Step 2: Learn about academic programs
What can I expect from an undergraduate program in CSD?
One objective of a CSD undergraduate program is to prepare students for a graduate degree program in audiology or speech-language pathology. Students are likely to take courses in one or more of the following topics
- normal language development
- language disorders and phonology
- anatomy of hearing and speech mechanism
- introduction to audiology clinical practice
What is CAA accreditation?
The Council of Academic Accreditation in Audiology and Speech-Language Pathology (CAA) is the entity within ASHA that accredits clinical doctoral programs in audiology and master's programs in speech-language pathology. CAA's accreditation program
- is standards-based
- promotes excellence in professional preparation by requiring academic programs to participate in continuous program improvement activities
- provides the full breadth and depth of knowledge to prepare students to work in the full range of practice settings
- qualifies students for relevant state and national credentials for independent professional practice
Why is it important to consider an accredited graduate program? One must graduate from a CAA-accredited program to be eligible for ASHA's Certificate of Clinical Competence (CCC); in addition, many states require graduation from an accredited program for licensure or teacher credentialing.

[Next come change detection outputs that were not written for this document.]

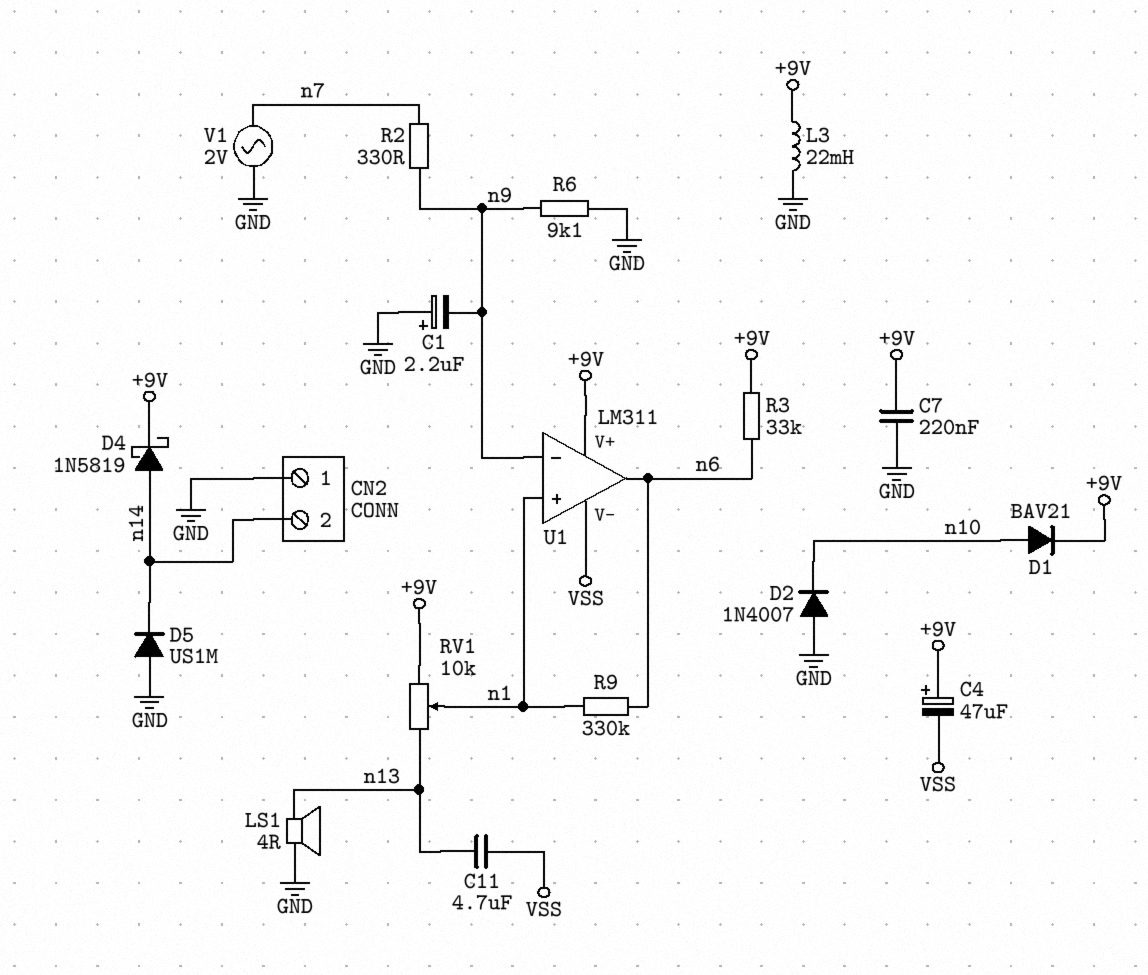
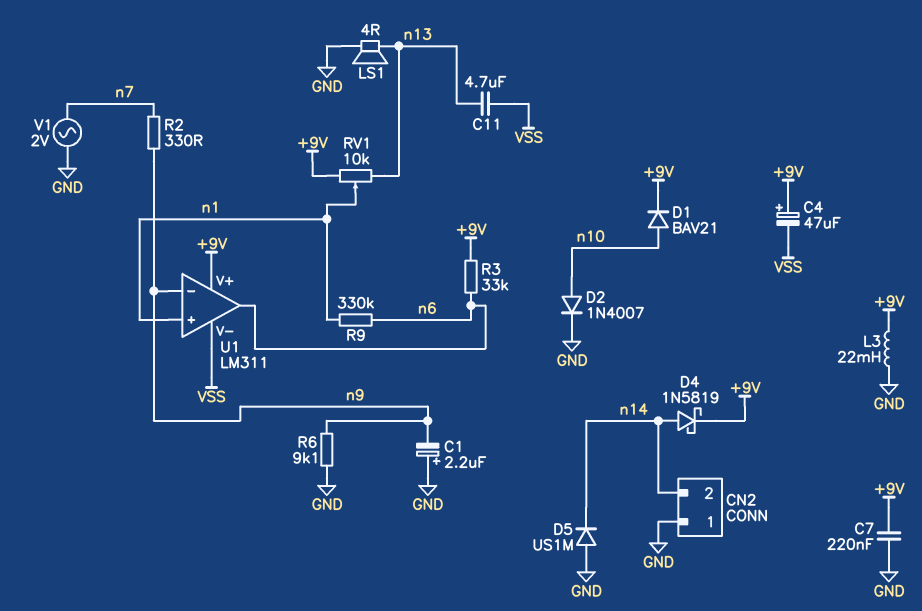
D2: diode 1N4007 (A GND, K n10) -> diode 1N4007 (A n10, K GND)

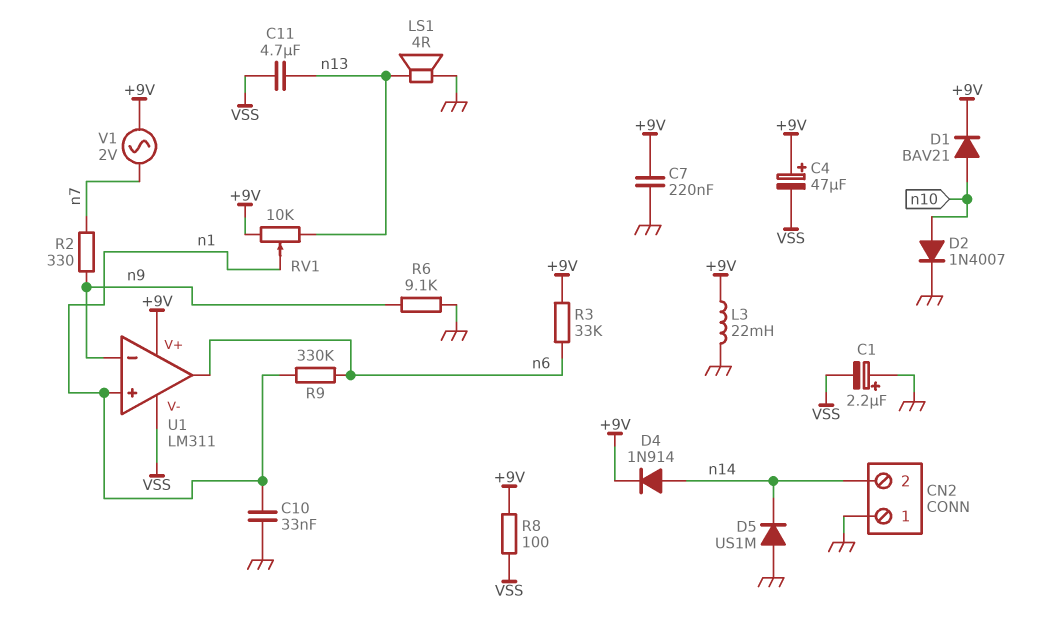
C1: 2.2uF (plus GND, minus n9) -> 2.2uF (plus GND, minus VSS)
C10: none -> 33nF (GND, n1)
D4: schottky 1N5819 (A n14, K +9V) -> diode 1N914 (A n14, K +9V)
R8: none -> 100 (+9V, VSS)
V1: AC 2V (GND, n7) -> AC 2V (+9V, n7)

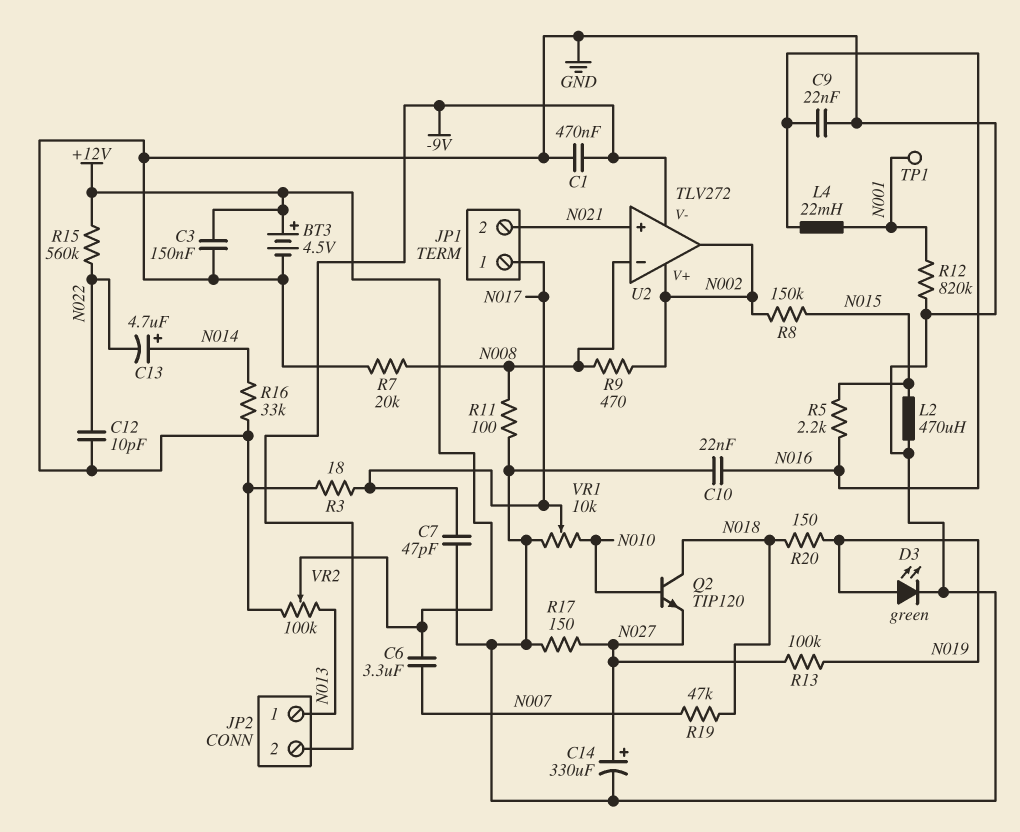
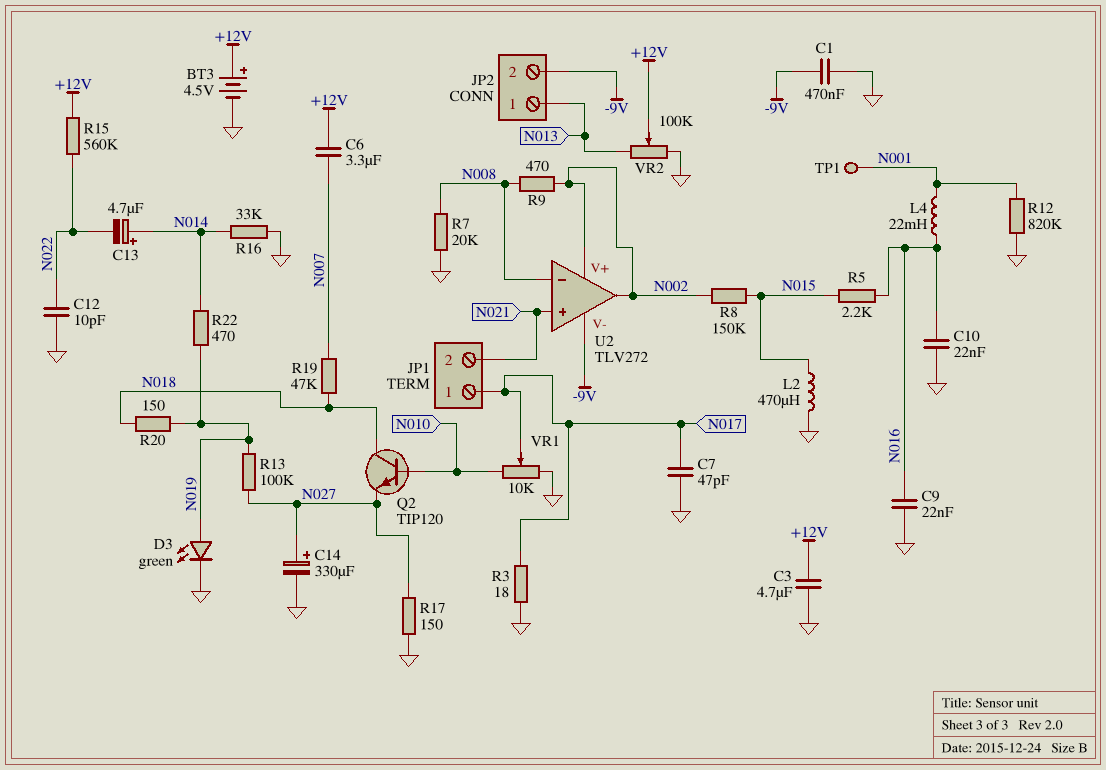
C3: 150nF (+12V, GND) -> 4.7uF (+12V, GND)
R11: 100 (GND, N008) -> none
R22: none -> 470 (N014, N019)

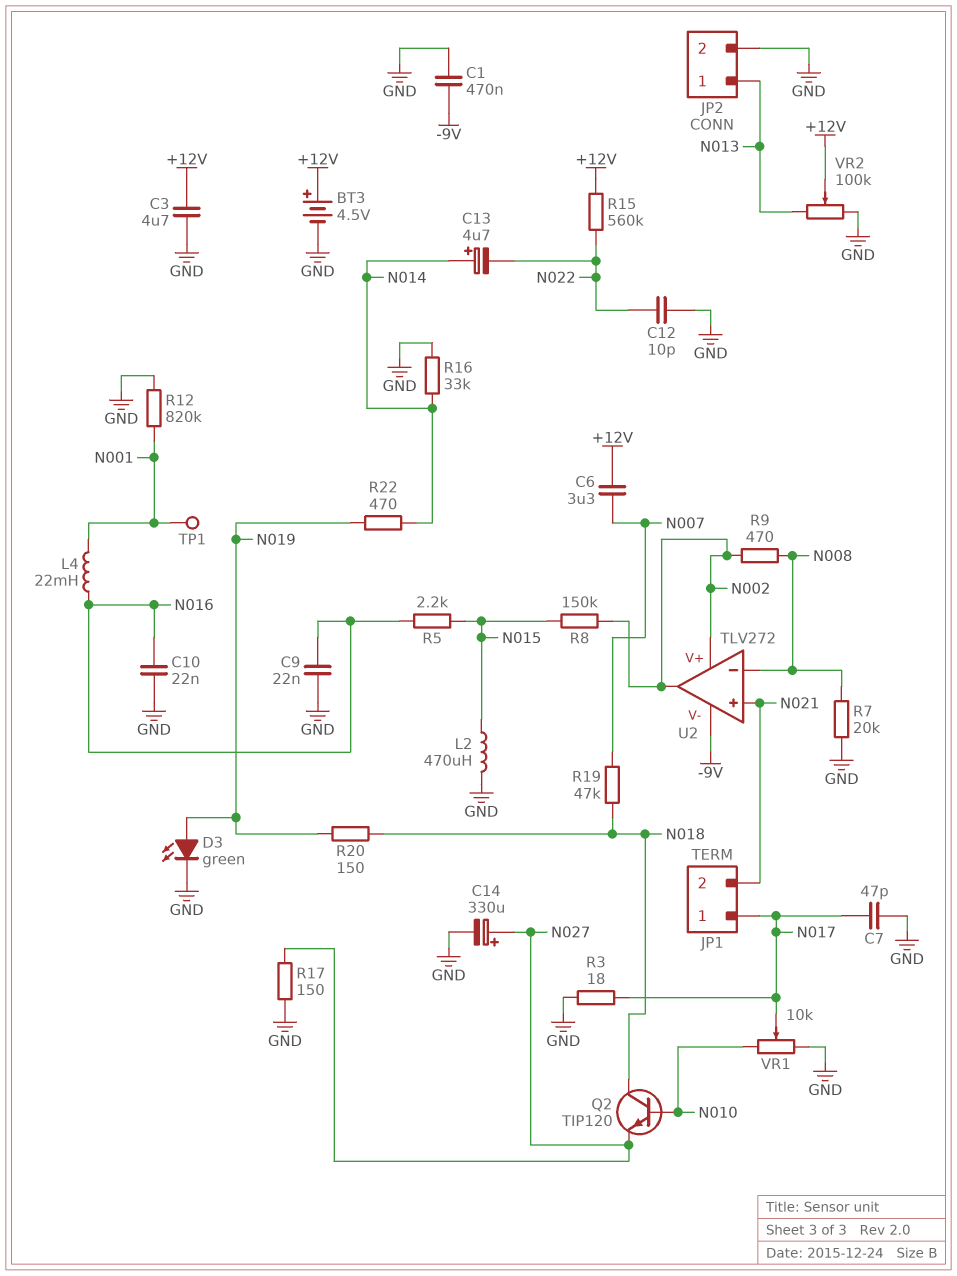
JP2 pin 2: -9V -> GND
R13: 100k (N019, N027) -> none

The Association of Specialized and Professional Accreditors (ASPA) has posted a video, "The Value of Accreditation," that describes the value of accreditation to help students make informed decisions.
What is an entry-level degree?
An entry-level degree is required for individuals who seek the necessary credentials to practice in the professions (e.g., ASHA's Certificate of Clinical Competence, state licensure). To learn more about the specific requirements, visit the ASHA Certification webpages.
- The entry-level degree to become an ASHA-certified audiologist is a doctoral (e.g., AuD) or other recognized graduate degree for which a minimum of 75 semester credit hours of post-baccalaureate credits have been earned.
- The entry-level degree to become an ASHA-certified speech-language pathologist is a master's degree (e.g., MA, MS).
What is a master's degree in school-based speech-language pathology?
A master's degree program in school-based speech-language pathology prepares graduates solely for employment in a school setting and to qualify for credentialing from a state department of education. It is important to recognize that master's degree programs with such a limited scope of purpose are not eligible for accreditation by the CAA and do not prepare graduates to meet
- requirements for ASHA's Certificate of Clinical Competence in Speech-Language Pathology (CCC-SLP)
- state licensure—necessary to practice in a variety of work settings
Students are encouraged to make an informed decision relative to personal career goals and employment objectives by comparing and contrasting
- master's degree program requirements (see EdFind)
- accreditation of the graduate academic programs
- eligibility of program graduates to obtain ASHA certification
- relevant state licensure and department of education credentialing
What are the differences between a clinical doctoral and a research doctoral degree?
The clinical doctorate (e.g., AuD), comprises a curriculum designed to
- cover the breadth and depth of clinical practice and may include a research experience or a research requirement (e.g., thesis or capstone project)
- prepares students for independent clinical practice, administration, and clinical-track faculty positions—but not to automatically qualify for a faculty position at an institutions
The post entry-level clinical doctorate in speech-language pathology (e.g., CScD, SLPD) is an optional degree intended to impart advanced knowledge and skills regarding
- critical thinking and clinical problem solving
- depth of knowledge in select areas of clinical practice
- expertise in interpreting and applying clinical research
- leadership and advocacy
- clinical teaching
- oral and written communication about the clinical enterprise (e.g., differential diagnosis, evaluating evidence, treatment planning, outcomes measurement, clinical decision making, interdisciplinary presentations)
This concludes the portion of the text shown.